Former British Open champion Paul Lawrie found a coaching change worked to his advantage on Thursday when the Briton took a share of the Andalucia Open first-round lead.

Scot Lawrie, the 1999 major winner at Carnoustie, carded a five-under-par 65 at the Parador course in Malaga to hold a one-shot advantage with last year’s winner Soren Kjeldsen of Denmark.

Five-times tour winner Lawrie has worked for several years with Bob Torrance, the father of ex-Ryder Cup captain Sam Torrance and coach to triple major champion Padraig Harrington.

Without a win since 2002, though, Lawrie felt it was time for a change and last month returned to his former teacher, ex-tour winner Adam Hunter.

Hunter is battling leukemia but Lawrie is confident his fellow-Scot will be able to help his game.

“Adam is out of hospital and making a recovery so I felt it would be good to go back to working with him. I learned a lot with Bob but I felt I was no longer getting any benefit from long trips to see him.”

Lawrie also put his good form down to playing competitive practice tournaments with fellow pros in Spain during a lengthy break.

Co-leader Kjeldsen has found only limited success playing two World Golf Championships in America sandwiched around the Malaysian Open, in the last month.

The diminutive Dane gave himself hope of back-to-back Andalucia titles with three opening birdies which he called “a dream start”.

Kjeldsen, who also won the 2008 Volvo Masters in Andalucia, said he was happy to be even able to defend his title. “The tour sent us a memo warning us that everywhere here was saturated by weeks of heavy rain. The Spanish have done an amazing job with this course.”

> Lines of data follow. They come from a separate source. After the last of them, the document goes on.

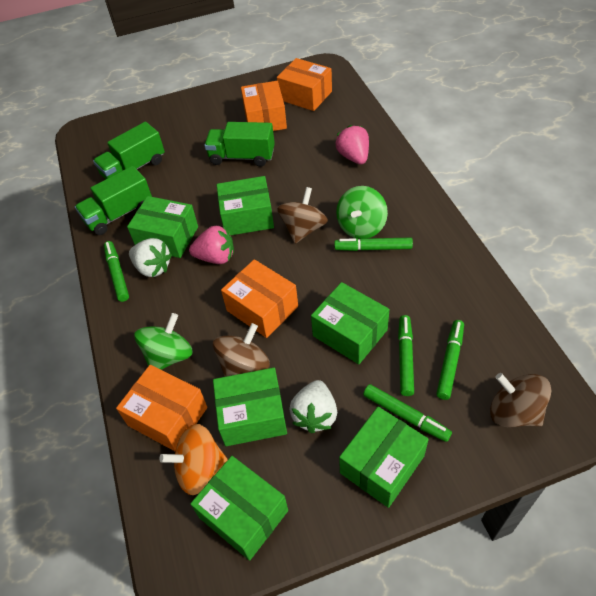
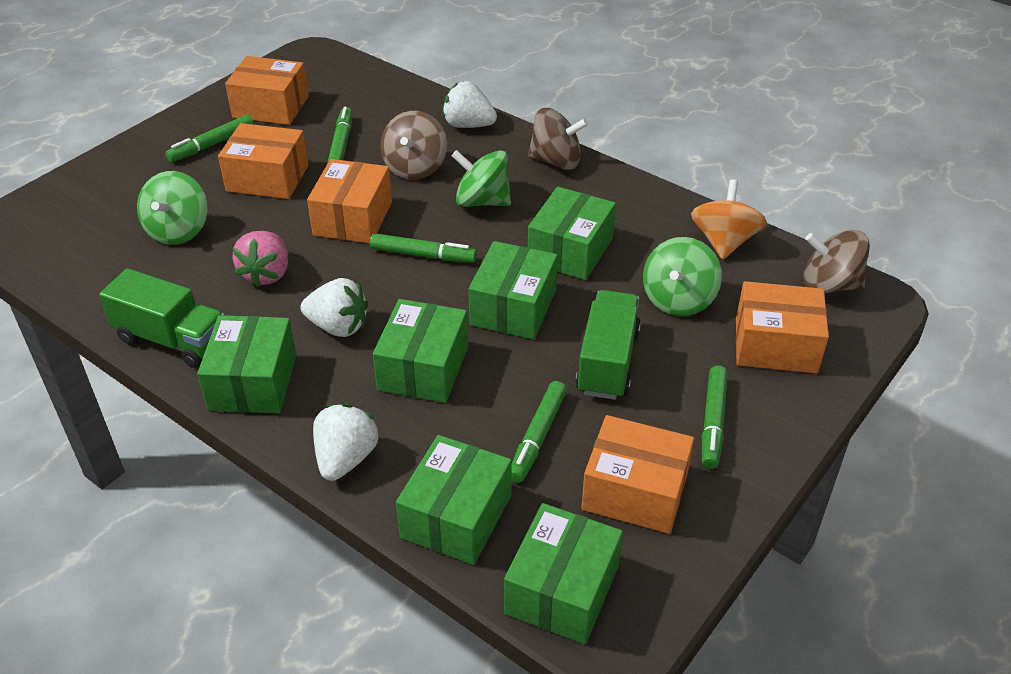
green spinning top: 2 -> 3
green truck: 3 -> 2
orange box: 4 -> 5
pink strawberry: 2 -> 1
white strawberry: 2 -> 3

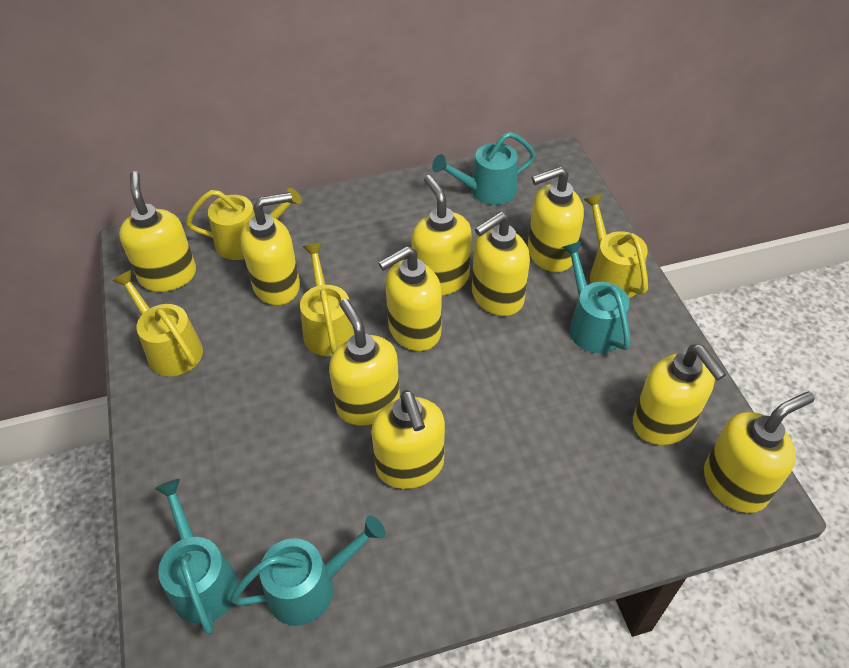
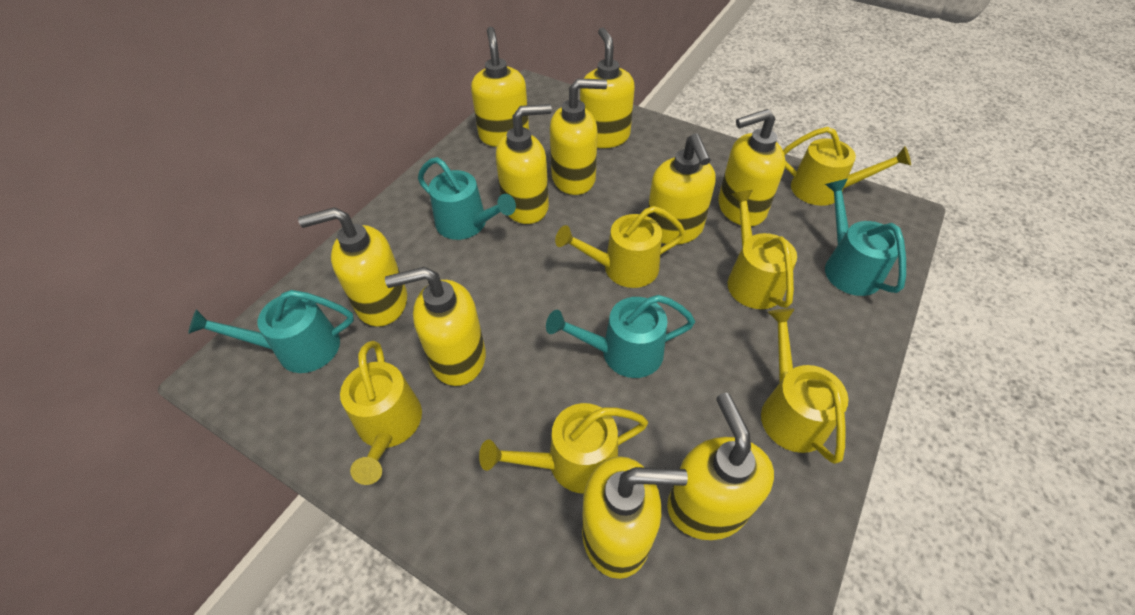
yellow watering can: 4 -> 6

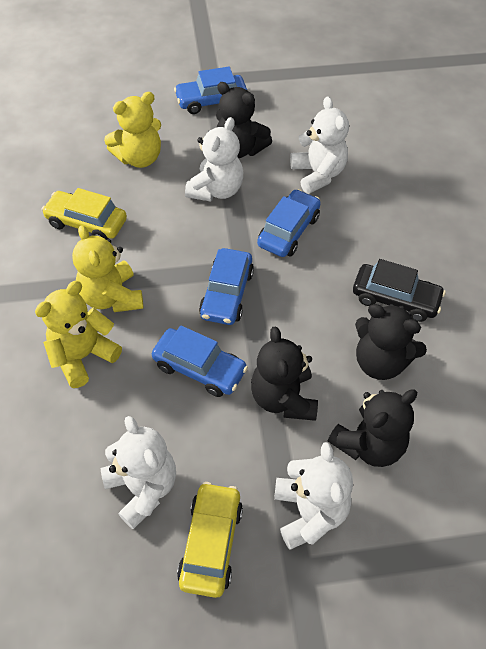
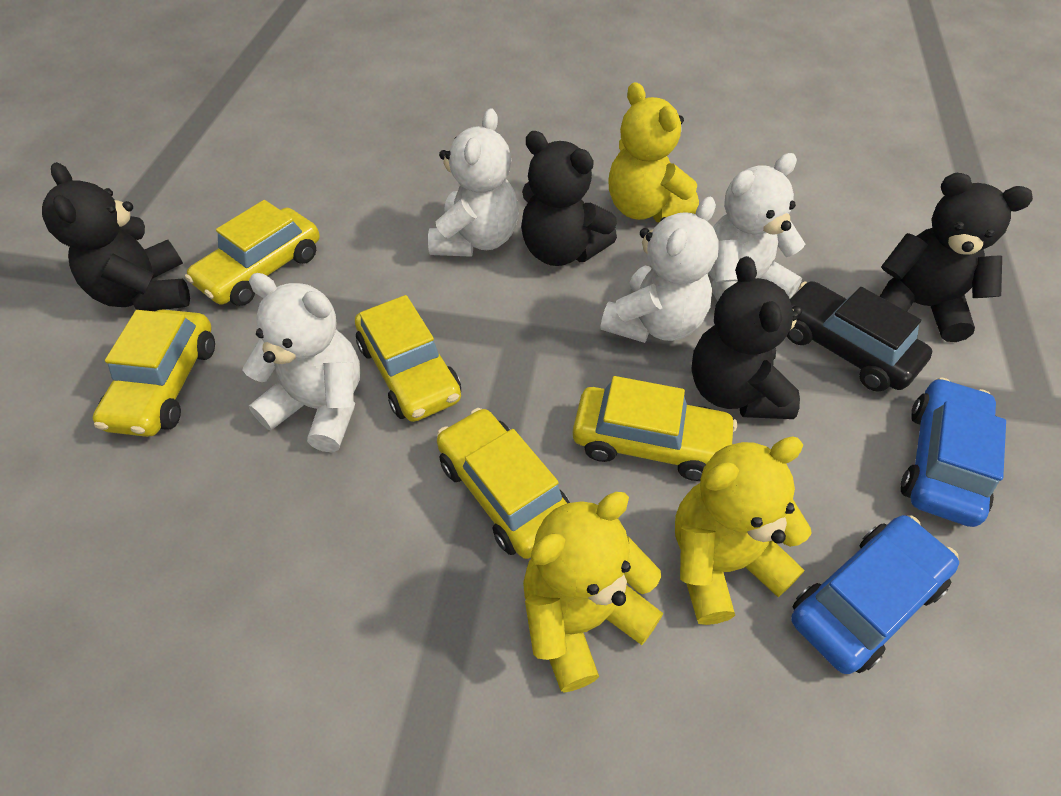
blue car: 4 -> 2
yellow car: 2 -> 5

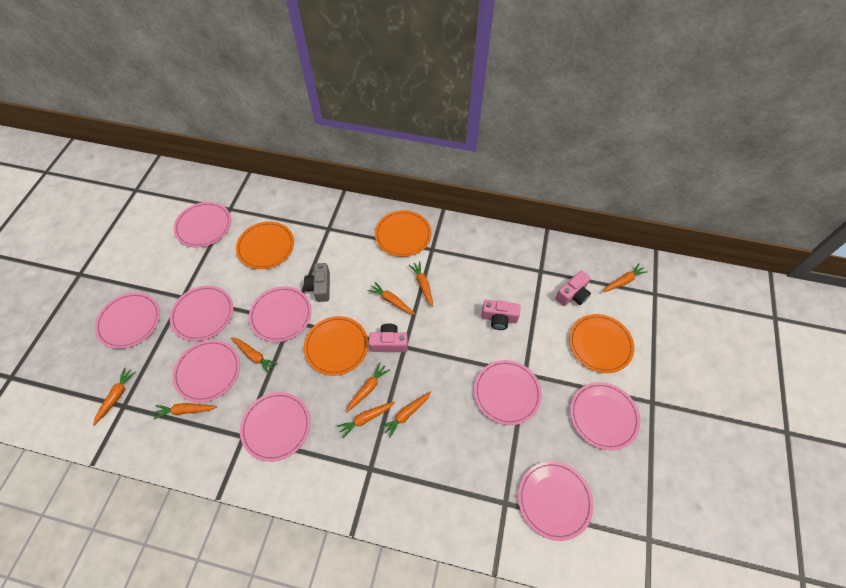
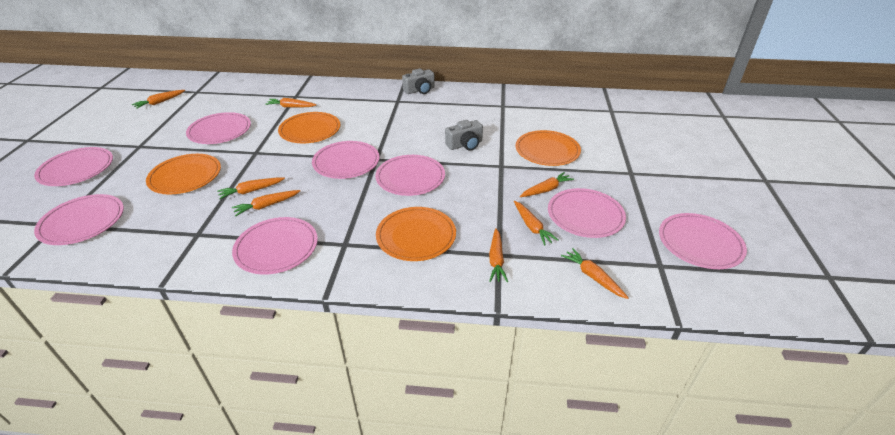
grey camera: 1 -> 2
orange carrot: 9 -> 8
pink camera: 3 -> 0
pink plate: 9 -> 8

Dutchman Joost Luiten is one of seven players sharing third place. Luiten is recovering from a career-threatening wrist injury which he sustained just as he was beginning to make a real impact in the professional ranks with two victories on the secondary Challenge Tour and a runner-up spot in the KLM Open on the full tour in 2007.

After successful surgery the 24-year-old from near Den Haag holds 62nd place on the money-list.

“I had to take eight months off to get fit again,” Luiten told Reuters, “and it was a tough time. Nobody was sure at first what was wrong with the wrist but it apparently stems from an accident I had when I was a little boy.”